Display cut/Filter efficiencies with RDataFrame.
This tutorial shows how to get information about the efficiency of the filters applied
Author: Danilo Piparo (CERN)
This notebook tutorial was automatically generated with ROOTBOOK-izer from the macro found in the ROOT repository on Monday, March 27, 2023 at 09:45 AM.
using FourVector = ROOT::Math::XYZTVector;
using FourVectors = std::vector<FourVector>;
using CylFourVector = ROOT::Math::RhoEtaPhiVector;
A simple helper function to fill a test tree: this makes the example stand-alone.
%%cpp -d
void fill_tree(const char *treeName, const char *fileName)
{
ROOT::RDataFrame d(50);
int i(0);
d.Define("b1", [&i]() { return (double)i; })
.Define("b2",
[&i]() {
auto j = i * i;
++i;
return j;
})
.Snapshot(treeName, fileName);
}
We prepare an input tree to run on
auto fileName = "df004_cutFlowReport.root";
auto treeName = "myTree";
fill_tree(treeName, fileName);
We read the tree from the file and create a RDataFrame
ROOT::RDataFrame d(treeName, fileName, {"b1", "b2"});
Here we define two simple cuts
auto cut1 = [](double b1) { return b1 > 25.; };
auto cut2 = [](int b2) { return 0 == b2 % 2; };
An optional string parameter name can be passed to the Filter method to create a named filter. Named filters work as usual, but also keep track of how many entries they accept and reject.
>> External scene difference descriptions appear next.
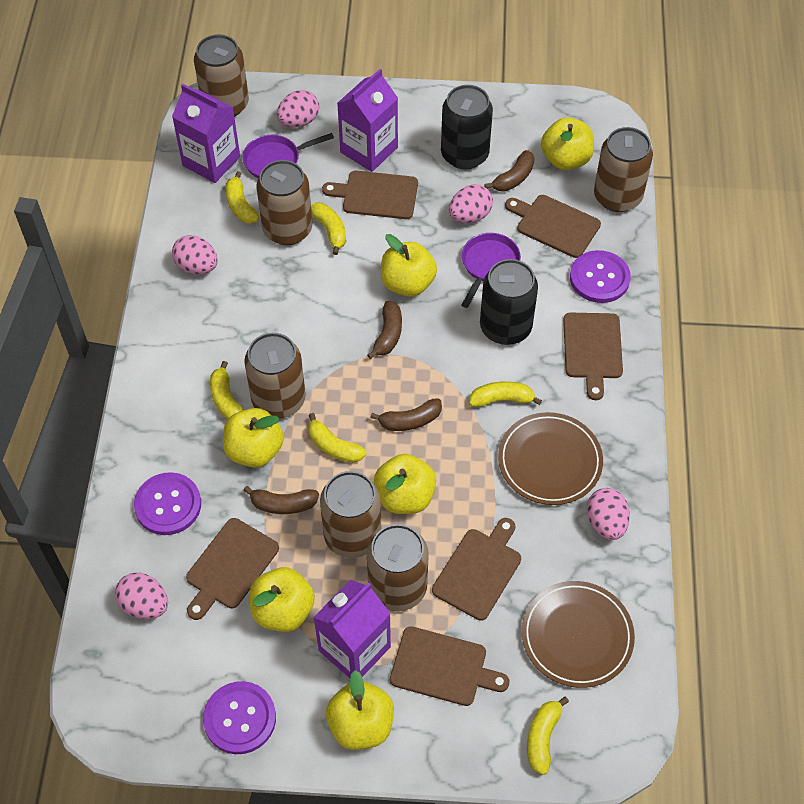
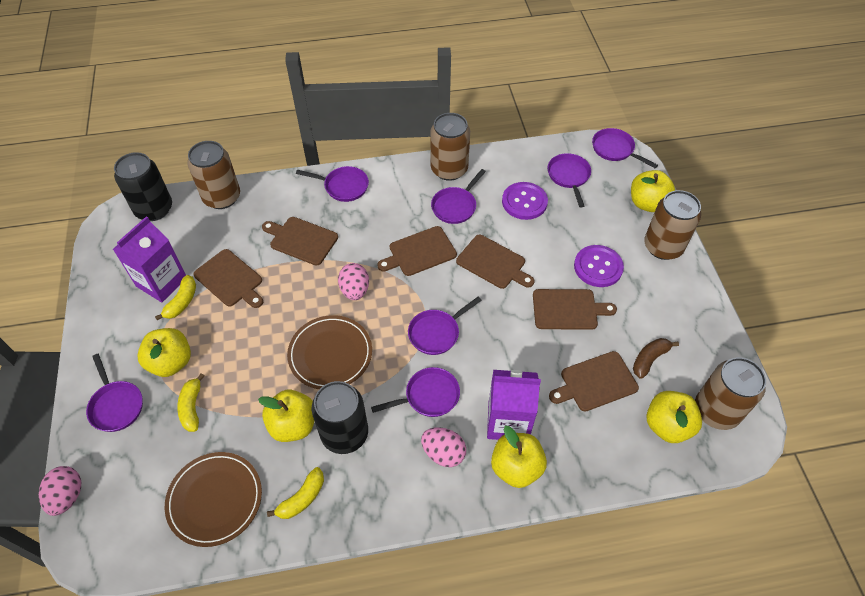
brown banana: 4 -> 1
brown can: 6 -> 4
pink egg: 5 -> 3
purple button: 3 -> 2
purple carton: 3 -> 2
purple pan: 2 -> 7
yellow apple: 6 -> 5
yellow banana: 6 -> 3

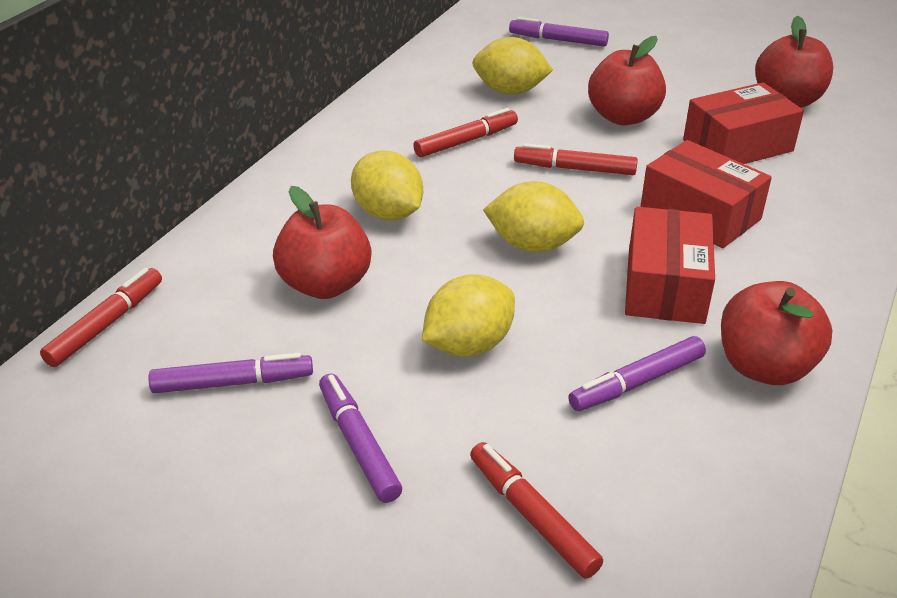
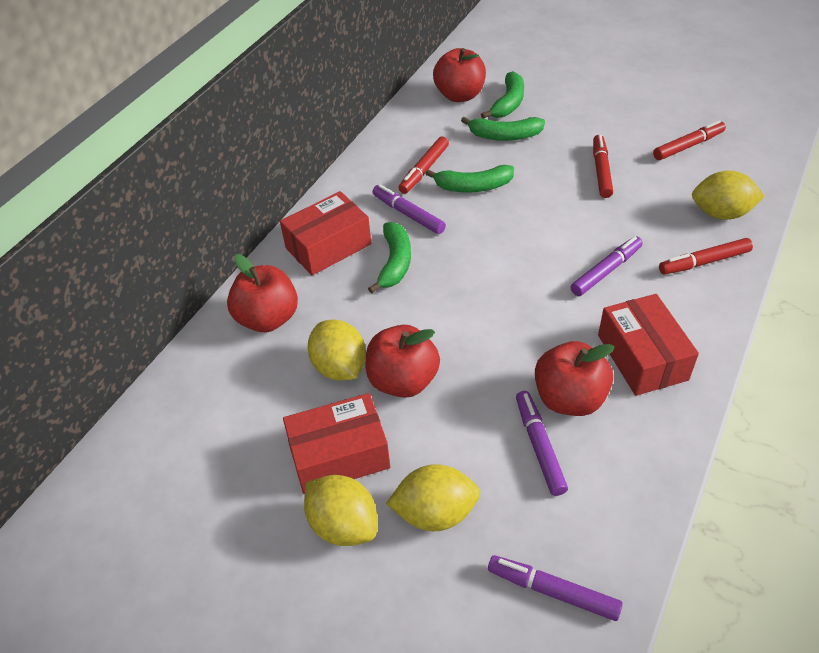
green banana: 0 -> 4

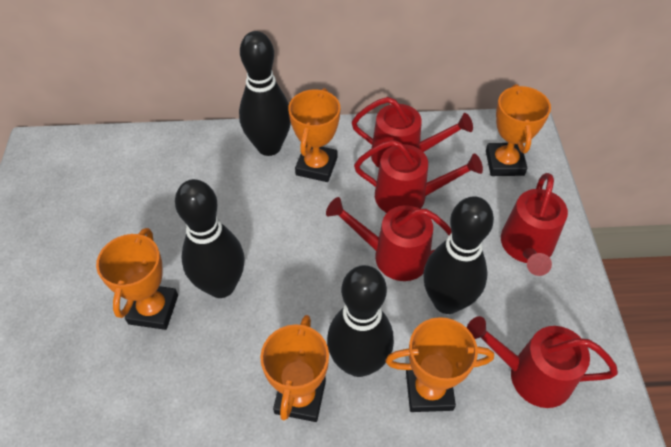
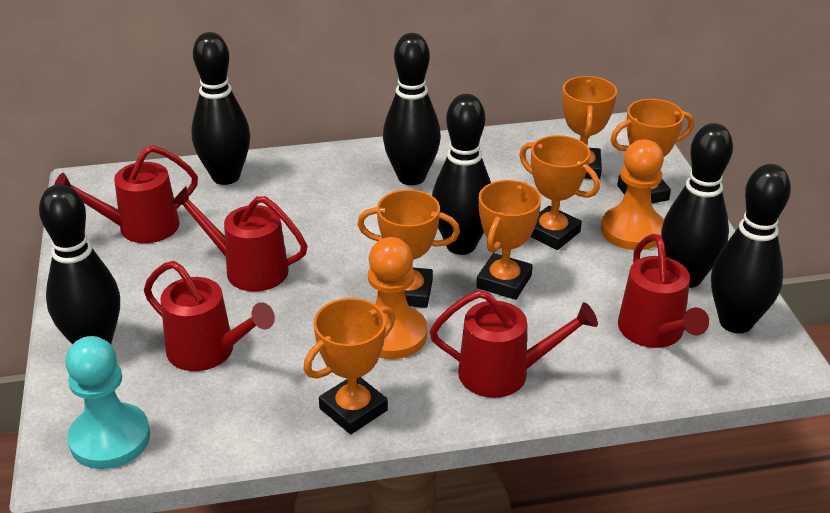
black bowling pin: 4 -> 6
orange pawn: 0 -> 2
orange trophy: 5 -> 6
turquoise pawn: 0 -> 1

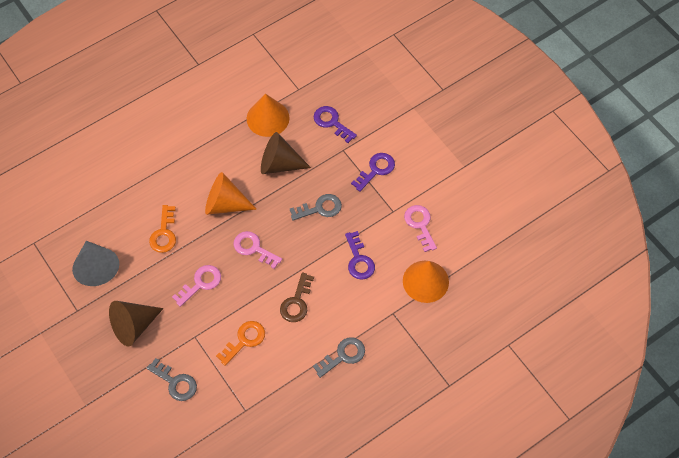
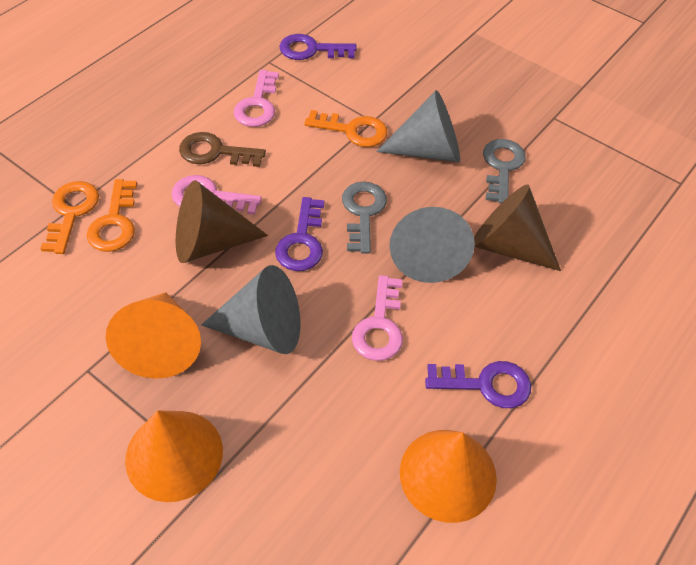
grey cone: 1 -> 3
grey key: 3 -> 2
orange key: 2 -> 3

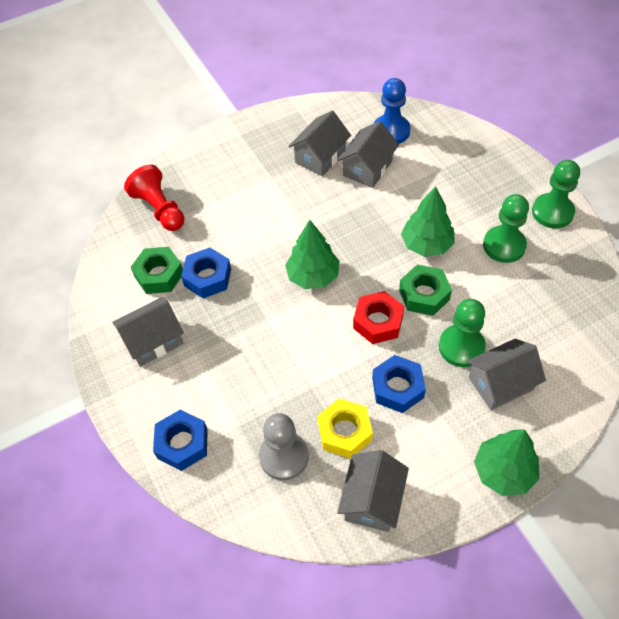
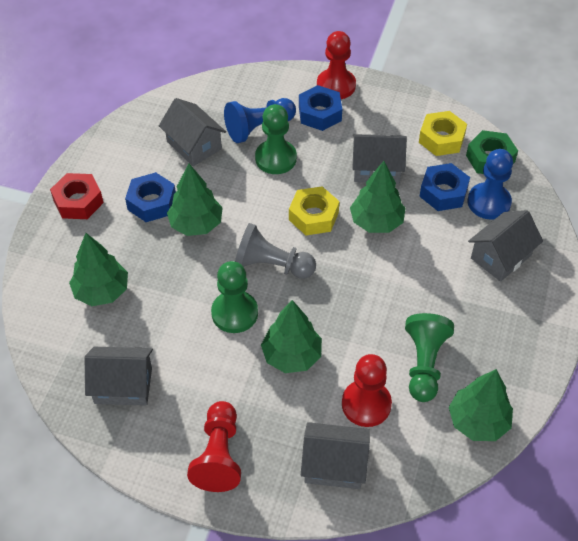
blue pawn: 1 -> 2
green nut: 2 -> 1
green tree: 3 -> 5
red pawn: 1 -> 3
yellow nut: 1 -> 2

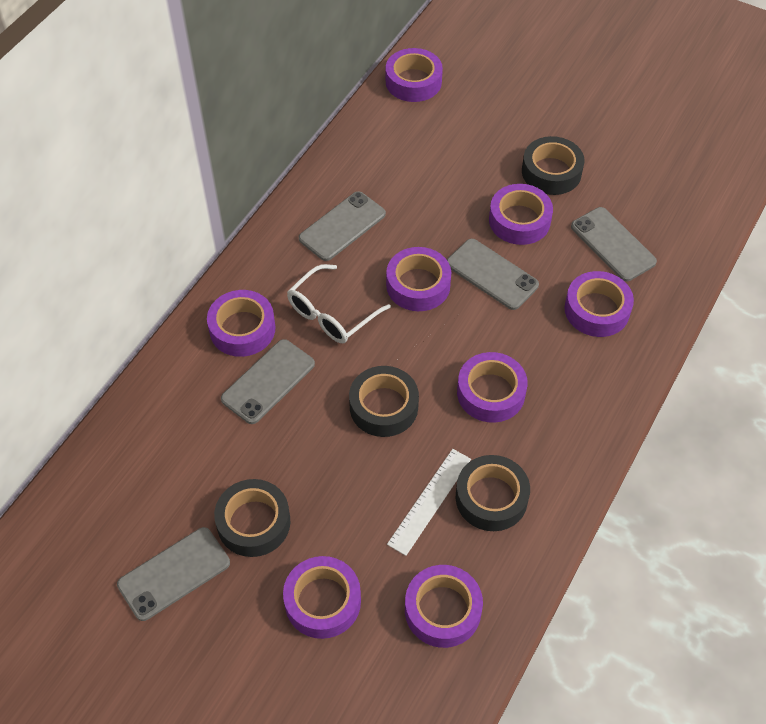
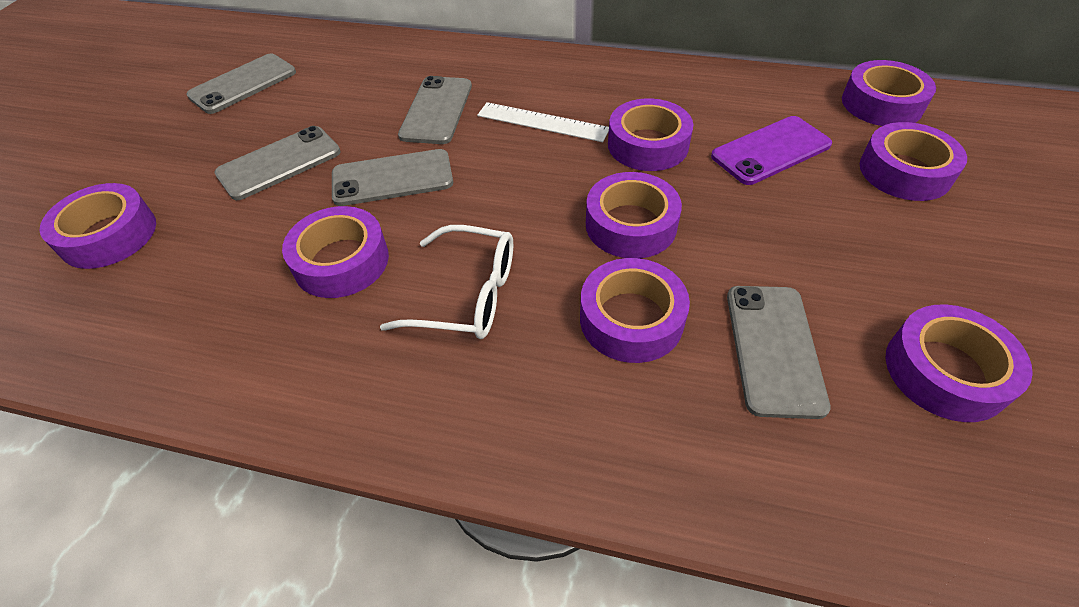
black tape: 4 -> 0
purple phone: 0 -> 1

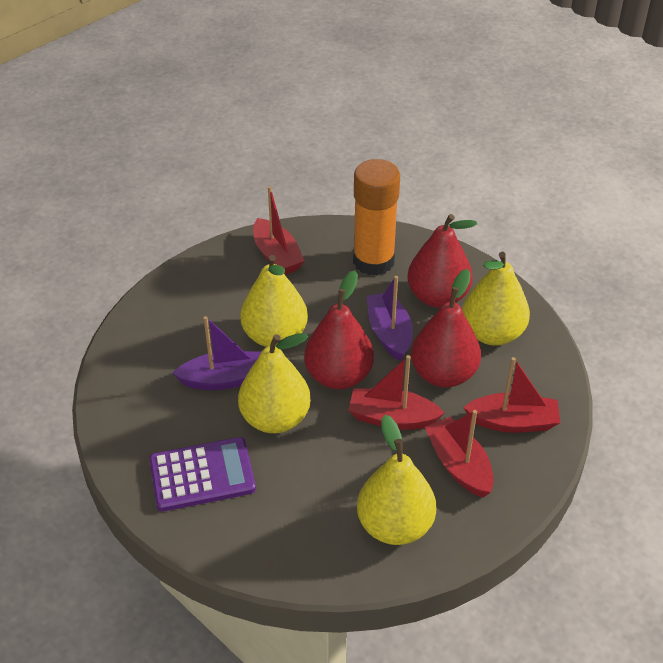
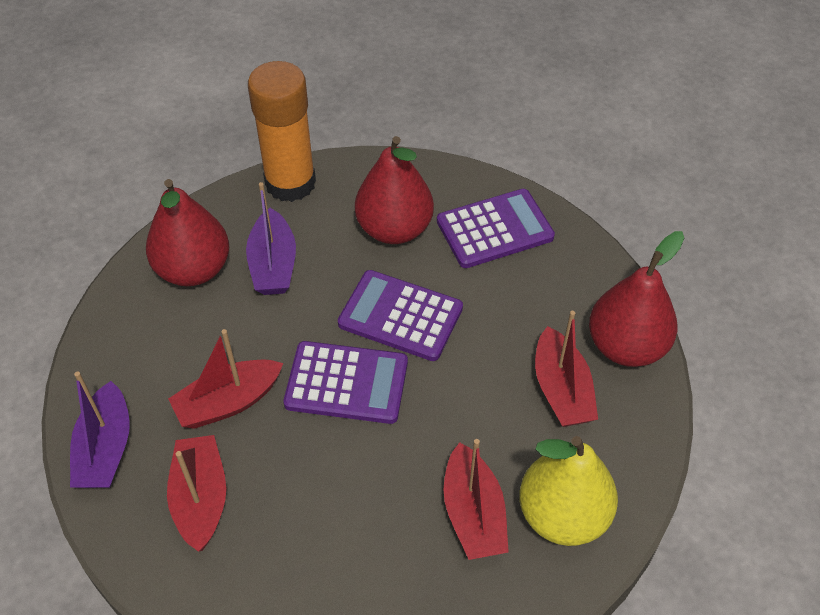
purple calculator: 1 -> 3
yellow pear: 4 -> 1

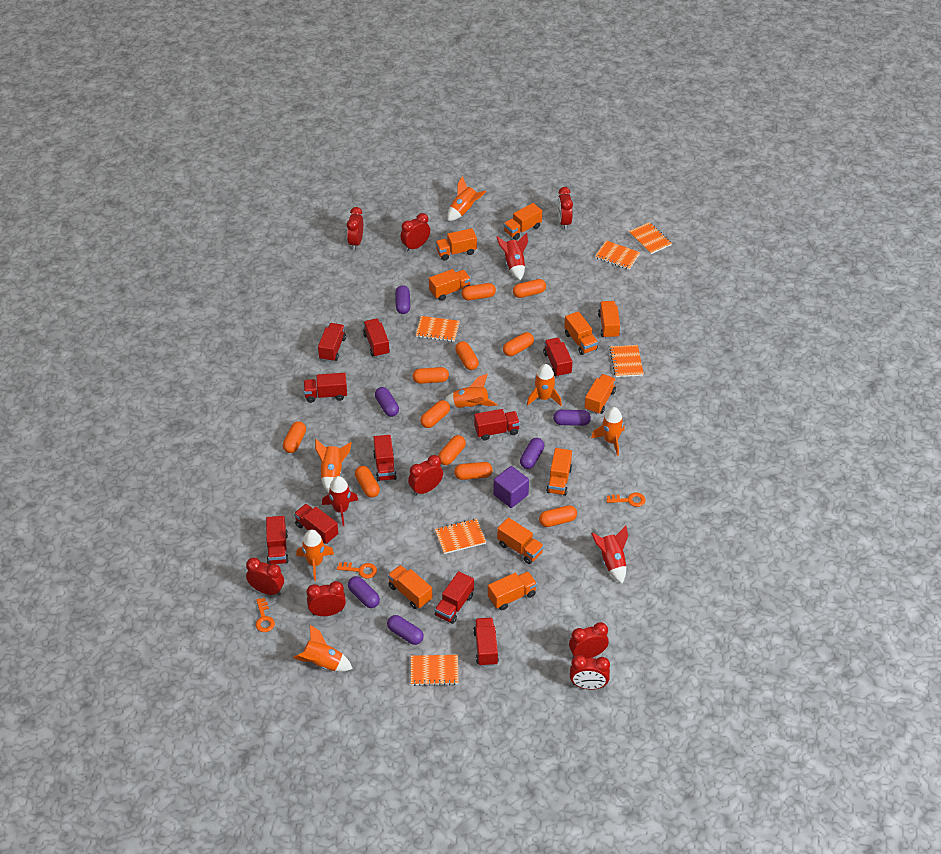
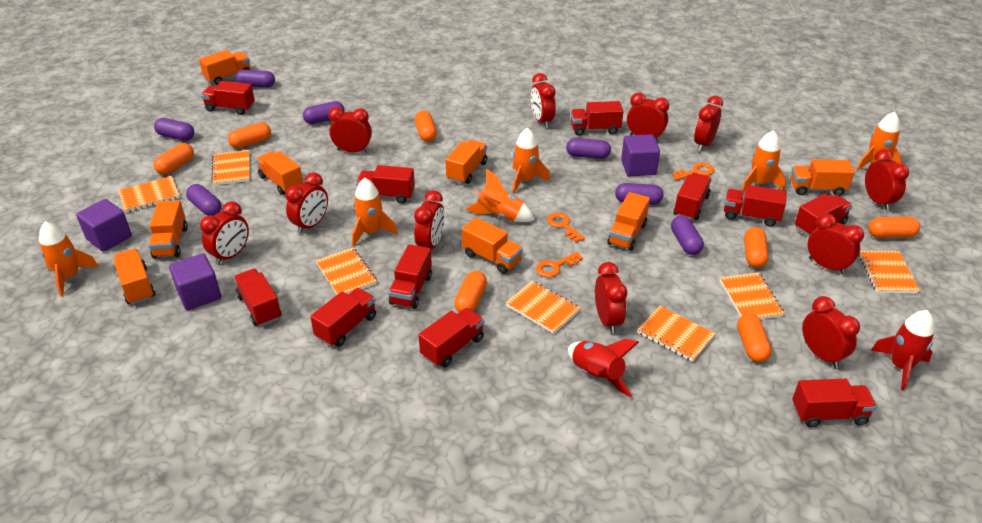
orange capsule: 11 -> 7
orange notebook: 6 -> 7
orange rocket: 7 -> 6
orange truck: 10 -> 8
purple capsule: 6 -> 7
purple cube: 1 -> 3
red clock: 8 -> 11
red rocket: 3 -> 2
red truck: 10 -> 11

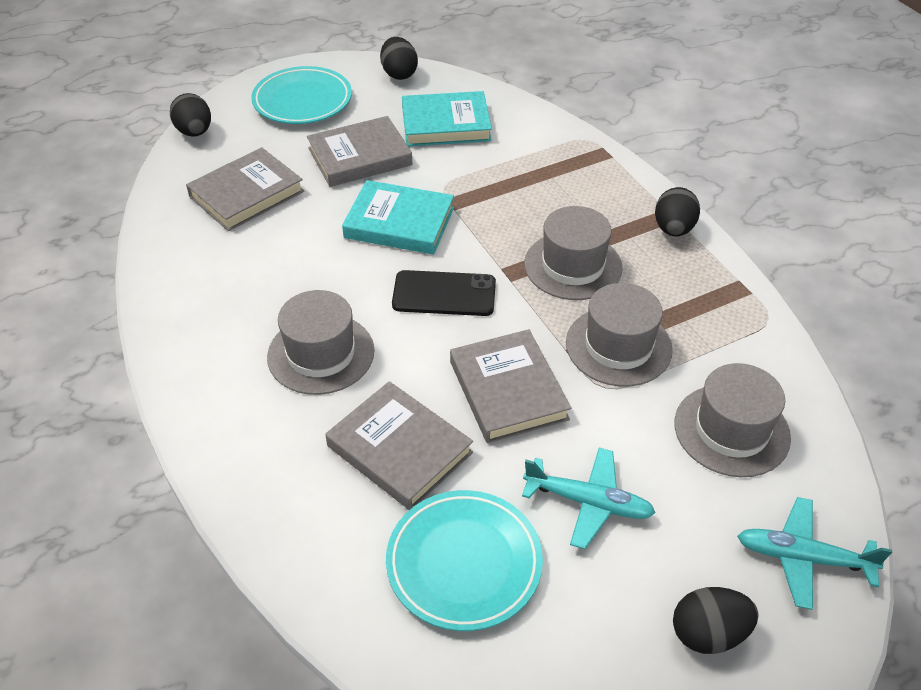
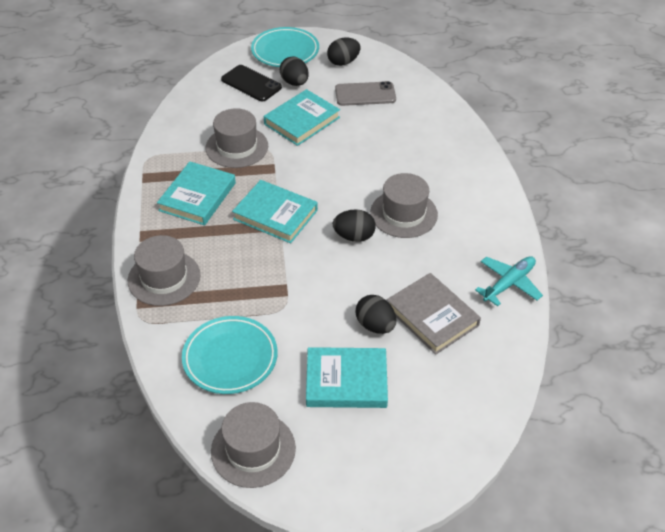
grey book: 4 -> 1
grey phone: 0 -> 1
turquoise book: 2 -> 4
turquoise plane: 2 -> 1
auto filtered1 = d.Filter(cut1, {"b1"}, "Cut1");
auto filtered2 = d.Filter(cut2, {"b2"}, "Cut2");
auto augmented1 = filtered2.Define("b3", [](double b1, int b2) { return b1 / b2; });
auto cut3 = [](double x) { return x < .5; };
auto filtered3 = augmented1.Filter(cut3, {"b3"}, "Cut3");
Statistics are retrieved through a call to the Report method: when Report is called on the main RDataFrame object, it retrieves stats for all named filters declared up to that point. When called on a stored chain state (i.e. a chain/graph node), it retrieves stats for all named filters in the section of the chain between the main RDataFrame and that node (included). Stats are printed in the same order as named filters that have been added to the graph, and refer to the latest event-loop that has been running using the relevant RDataFrame.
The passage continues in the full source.